Most books on the history of gardens describe the way that gardens have been created; by contrast, The Afterlife of Gardens examines the way that gardens have been experienced. Using examples from many sites around the world, John Dixon Hunt examines responses to gardens, from Renaissance sites to Baroque creations to modern motorway landscaping. Examining how a garden has been experienced extends its history beyond the physical into cultural terms, and the author describes how this ‘afterlife’ of gardens, as they are understood and experienced by many generations, is often ‘redesigned’ in visitors’ imaginative and cultural responses.

The author looks at many aspects of the subject, including the enigmatic Hypnerotomachia Polifili of 1499; part fictional narrative and part scholarly treatise, this fascinating early narrative of garden reception paves the way for an exploration of subsequent landscapes and their reception in later periods. He also looks at Italian Renaissance gardens; the Picturesque; the architectural and inscriptional elements of gardens; the ways experiences of gardens have been recorded; and the different kinds of movement within gardens, from the strolling pedestrian to the motorway traveller who experiences landscapes at speed.

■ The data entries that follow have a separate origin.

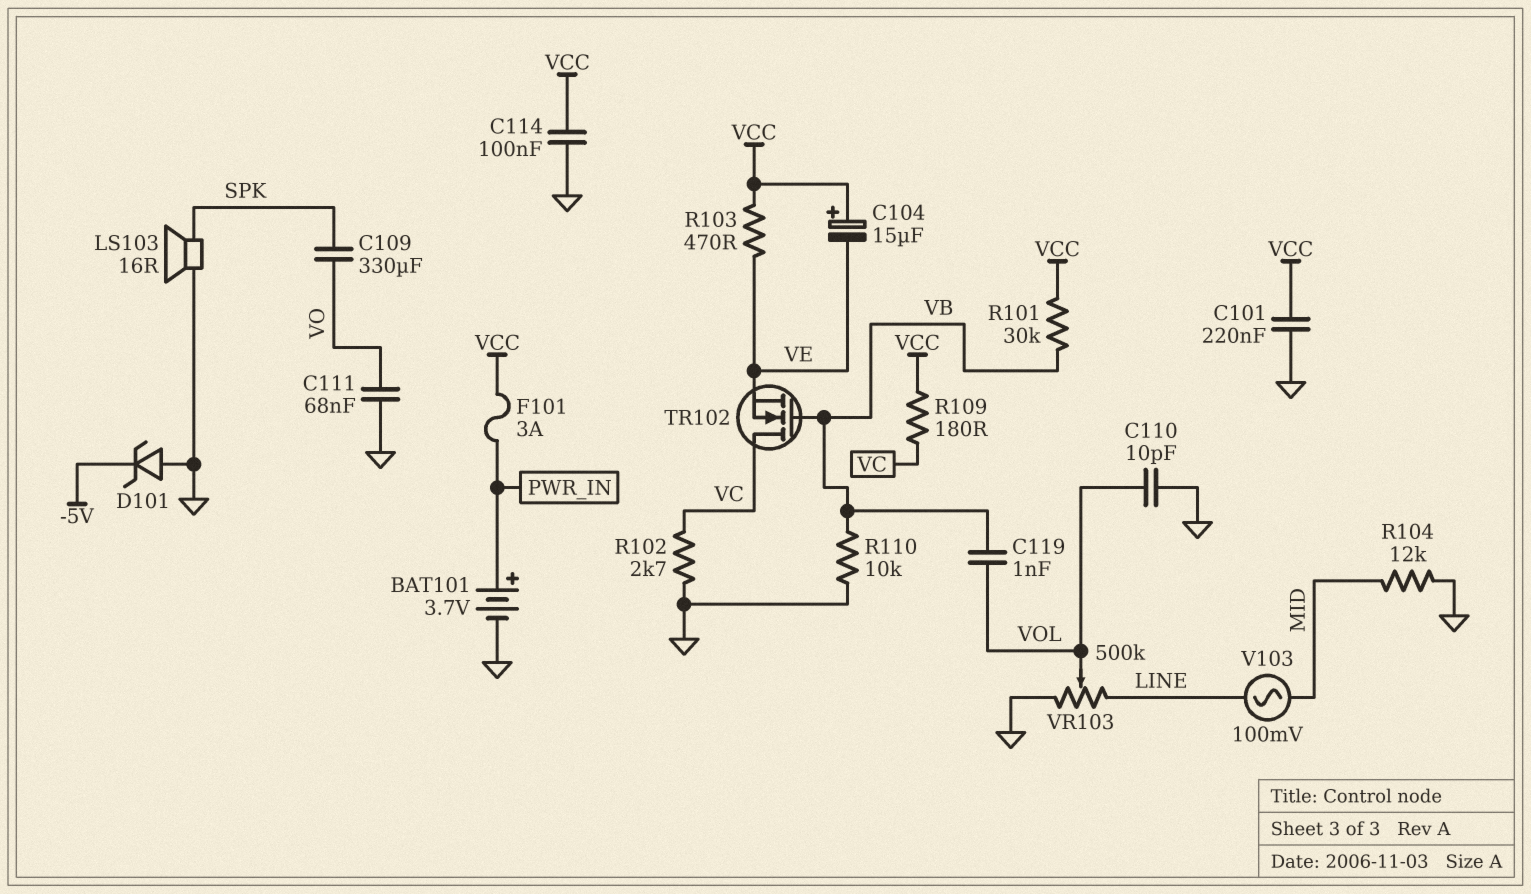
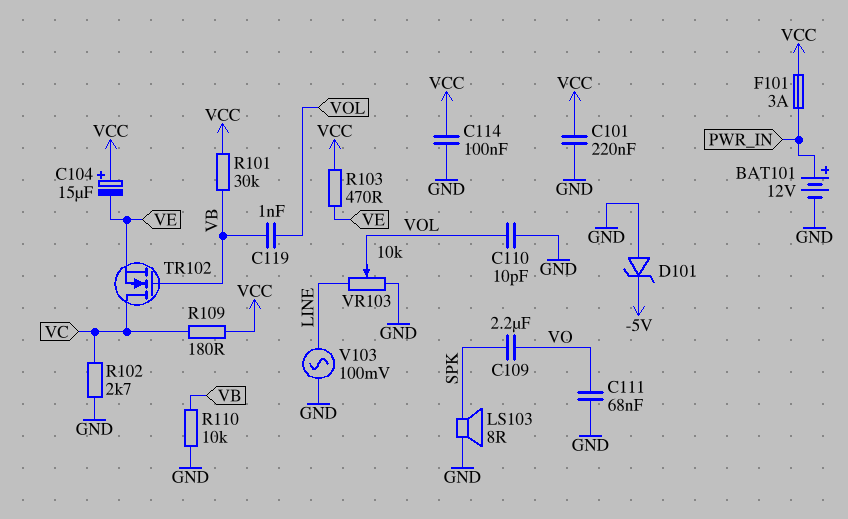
BAT101: 3.7V (plus PWR_IN, minus GND) -> 12V (plus PWR_IN, minus GND)
C109: 330uF (SPK, VO) -> 2.2uF (SPK, VO)
LS103: speaker 16R (GND, SPK) -> speaker 8R (GND, SPK)
R104: 12k (GND, MID) -> none
V103: AC 100mV (LINE, MID) -> AC 100mV (GND, LINE)
VR103: 500k (GND, LINE, wiper VOL) -> 10k (GND, LINE, wiper VOL)

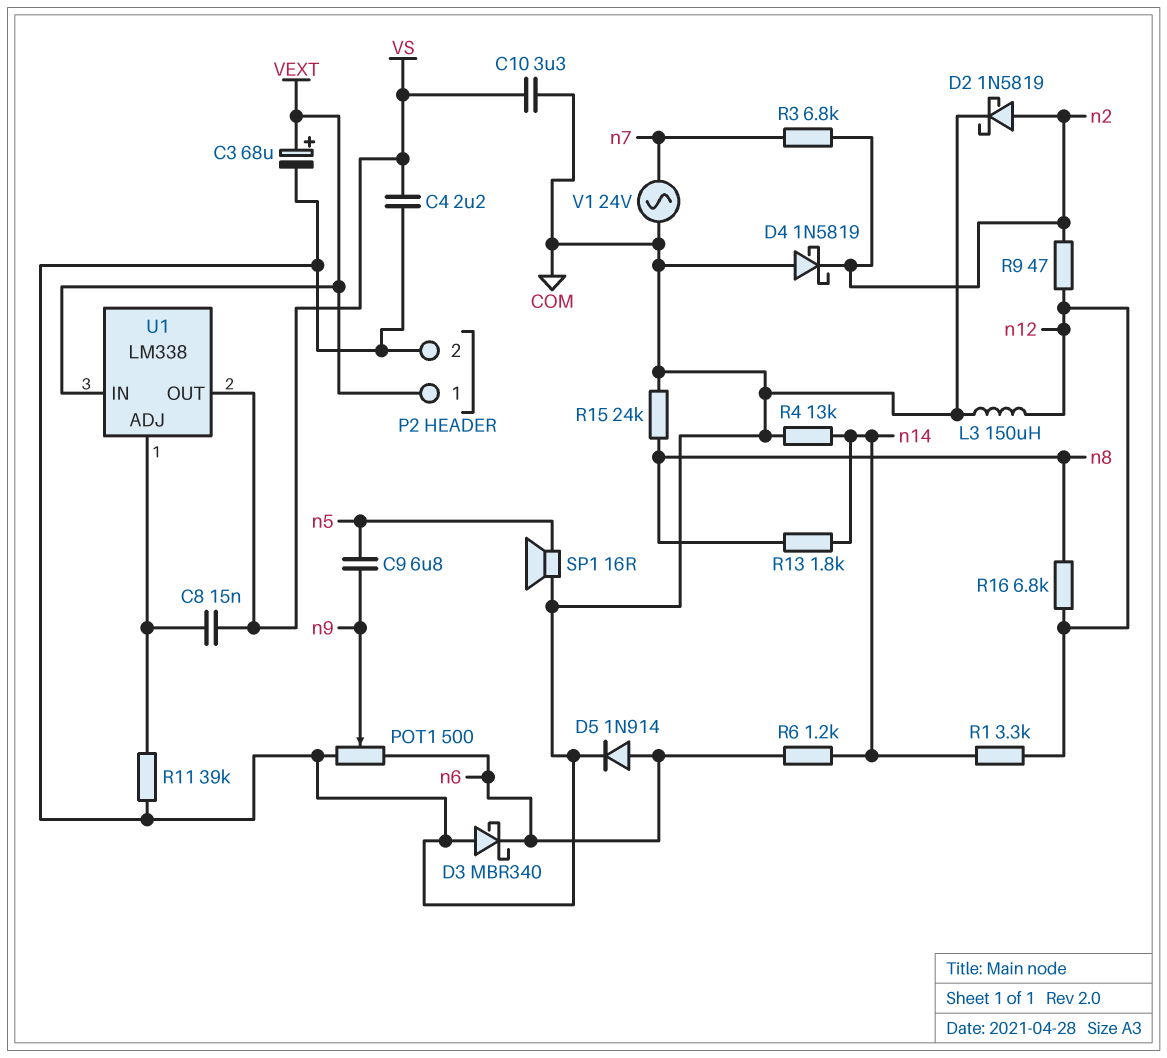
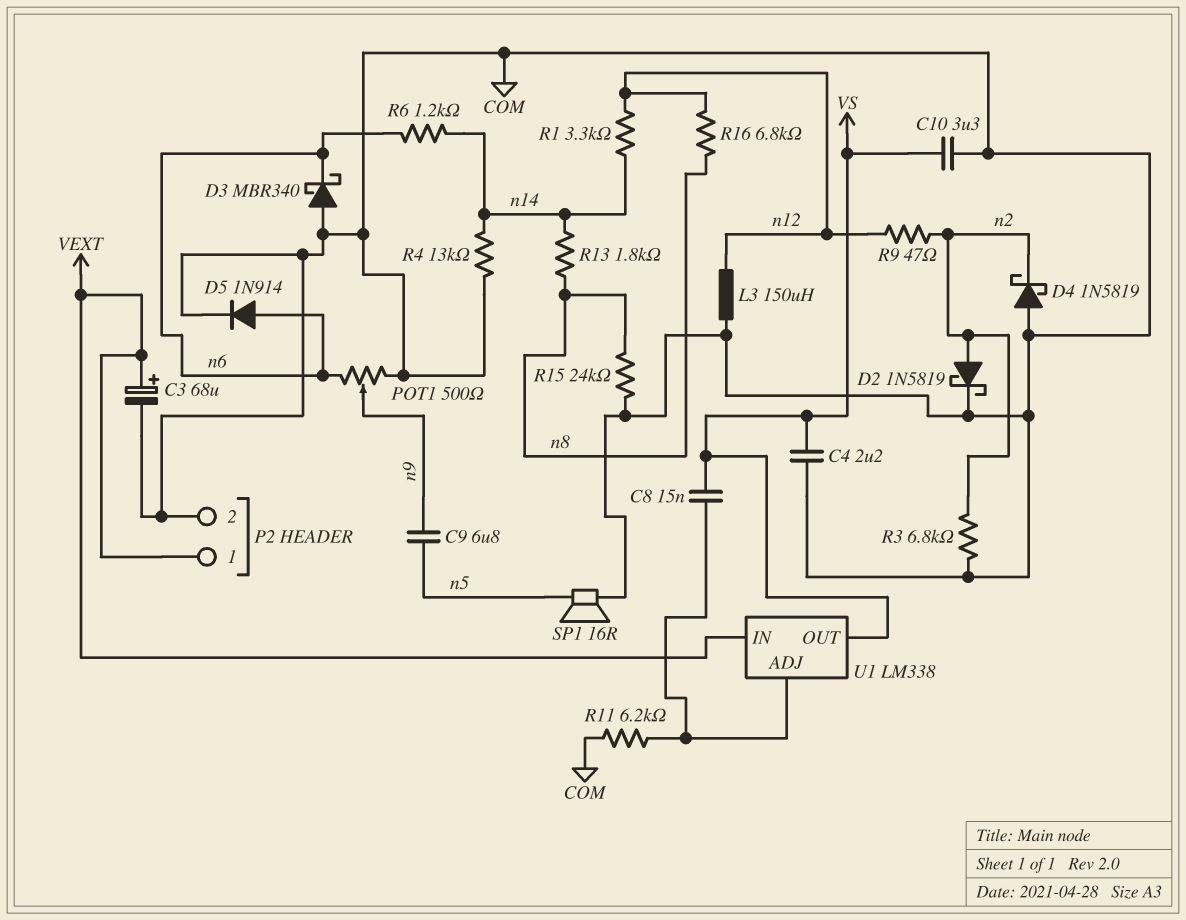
R3: 6.8k (n2, n7) -> 6.8k (COM, n2)
R11: 39k (COM, U1/ADJ) -> 6.2k (COM, U1/ADJ)
V1: AC 24V (COM, n7) -> none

In this ambitious new book the author shows how the complete history of a garden must extend beyond the moment of its design and the aims of the designer to record its subsequent reception. He raises questions about the preservation of historical sites, and provides lessons for the contemporary designer, who may perhaps be more attentive to the life of a work after its design and implementation. This book will interest all who have a professional interest in gardens, as well as the wide general audience for gardens and landscapes of past and present.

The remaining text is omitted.